We just had an end ordered to racial affirmative action at colleges. That will do a lot to heal society after a period of complaining, or it will lead to a big fight that we need to have.
If that’s not big, what is?
You really think that’s gonna make a big difference in what universities do? You genuinely think that decision will bring racial healing. Maybe I am too pessimistic, but I expect neither.
If that ruling ends affirmative action at colleges, I’ll eat this comment section.
If you mean by itself then you are correct. Univ will attempt to find a workaround. This ruling will be used as the basis to rule against the univ in future litigation over their impermissible attempts to insert race in decision making via the backdoor.
I forgive you, but you still have to pay back what you owe.
It was silly to believe that the man who helped this crisis materialize would suddenly be the one to fix it.
Not to be outdone, Joe Biden says students having trouble repaying their loans qualify for free painting lessons from Hunter. “They’ll be able to pay them off in no time,” he says.
Good, another slap-down for the pedophile
There is a similar economic storm brewing over COVID unemployment benefits.
In Washington State alone- they estimate about a billion was paid out (not counting fraud) to people they are now asking to pay back. For a lot of the recipients this is not a trivial number- like 50k.
There are federal rules in place which prevent the governor from forgiving or waiving the “debt.” Jay Inslee is all about free money and grifting- so I doubt dems are crazy about having to go be debt collectors going into the 2024 election (not like they’d actually lose in Wa)- however this has ramifications that are big economically.
Media is barely reporting on it in Washington- and I’m betting this is the case in other states as well. Hint hint- California
Economically- when you take a BILLION dollars out of the hands of people who have no savings, this is not good thing for a local economy.

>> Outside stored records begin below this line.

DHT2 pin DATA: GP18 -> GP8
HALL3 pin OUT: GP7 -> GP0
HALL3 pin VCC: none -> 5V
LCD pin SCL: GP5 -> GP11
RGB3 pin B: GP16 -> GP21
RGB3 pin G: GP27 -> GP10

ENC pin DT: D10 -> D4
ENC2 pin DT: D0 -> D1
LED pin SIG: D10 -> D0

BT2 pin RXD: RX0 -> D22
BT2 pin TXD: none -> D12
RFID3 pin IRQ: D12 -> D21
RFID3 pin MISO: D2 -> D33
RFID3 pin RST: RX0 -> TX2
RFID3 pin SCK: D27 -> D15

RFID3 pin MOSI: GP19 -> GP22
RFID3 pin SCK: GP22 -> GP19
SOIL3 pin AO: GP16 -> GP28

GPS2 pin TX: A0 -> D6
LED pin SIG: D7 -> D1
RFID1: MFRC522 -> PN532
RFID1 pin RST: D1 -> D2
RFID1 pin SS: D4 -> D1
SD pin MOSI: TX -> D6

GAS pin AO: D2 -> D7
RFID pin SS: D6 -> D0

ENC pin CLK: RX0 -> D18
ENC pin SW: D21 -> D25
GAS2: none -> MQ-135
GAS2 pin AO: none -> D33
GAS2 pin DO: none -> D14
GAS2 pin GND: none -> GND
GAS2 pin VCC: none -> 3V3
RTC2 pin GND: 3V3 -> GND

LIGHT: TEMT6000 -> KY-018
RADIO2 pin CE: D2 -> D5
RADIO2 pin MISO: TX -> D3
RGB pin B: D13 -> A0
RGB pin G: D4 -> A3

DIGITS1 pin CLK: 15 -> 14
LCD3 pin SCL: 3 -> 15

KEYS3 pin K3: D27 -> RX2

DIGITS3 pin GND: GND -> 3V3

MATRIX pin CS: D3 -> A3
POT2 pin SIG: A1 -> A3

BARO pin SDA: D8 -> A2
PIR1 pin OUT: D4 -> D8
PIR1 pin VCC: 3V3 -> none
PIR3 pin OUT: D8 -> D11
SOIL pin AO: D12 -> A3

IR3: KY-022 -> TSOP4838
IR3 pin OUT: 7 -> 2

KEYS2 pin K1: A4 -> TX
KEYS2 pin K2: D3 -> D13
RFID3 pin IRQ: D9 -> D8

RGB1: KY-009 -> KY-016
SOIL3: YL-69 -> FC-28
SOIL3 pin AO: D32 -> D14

I don’t think congress (which has states which chose to not milk this cow for 2 years longer than they needed to) will be eager to give Inslee a pass on forgiving the loans too. I’m a neophyte on the federal strings attached to the money, but apparently it’s rather rigid even in terms of contesting the ruling of “overpayment” is structured so tightly its like they are accusing you of fraud for even asking.
I say this because our household had about 200 bucks that was in question and I went at them like a pitbull because they changed the rules after the fact and told us to pay back one of the payments. When I say pitbull- I mean one step short of Cindy Sheehan- out of principle.
Oregon Cares fund gave away millions of Covid funds directly to black people only. Applicants had to send in a photo of themselves when they applied for the money. Eventually the giveaway was ruled illegal by a federal court but by that time most of the money was gone.
https://archive.is/wSUjp
https://topclassactions.com/coronavirus-covid-19/1013187-state-to-settle-over-oregon-cares-act-discrimination-claims/
The issue of student debt should be a simple one: Pay your own damn bills!
So, The Supremes installed by The Screaming-D’s voted again supporting some admini-drone overlord grabbing more authoritah. Just doing the job they’re there for.
It gets clearer when you think of The Apparatus as a system installed to do something. So
— “Modify” changes how you operate to get the same outcomes.
— To change the outcome, including scope, the term is “Replace.”
— To illustrate, swapping the engine *modifies* a car, but *replaces* the engine.
A law about some relief for fighters and casualties in a particular semi-delcared war, getting stretched to everydamnbody with a loan when the finance system crashes, would be “replace.”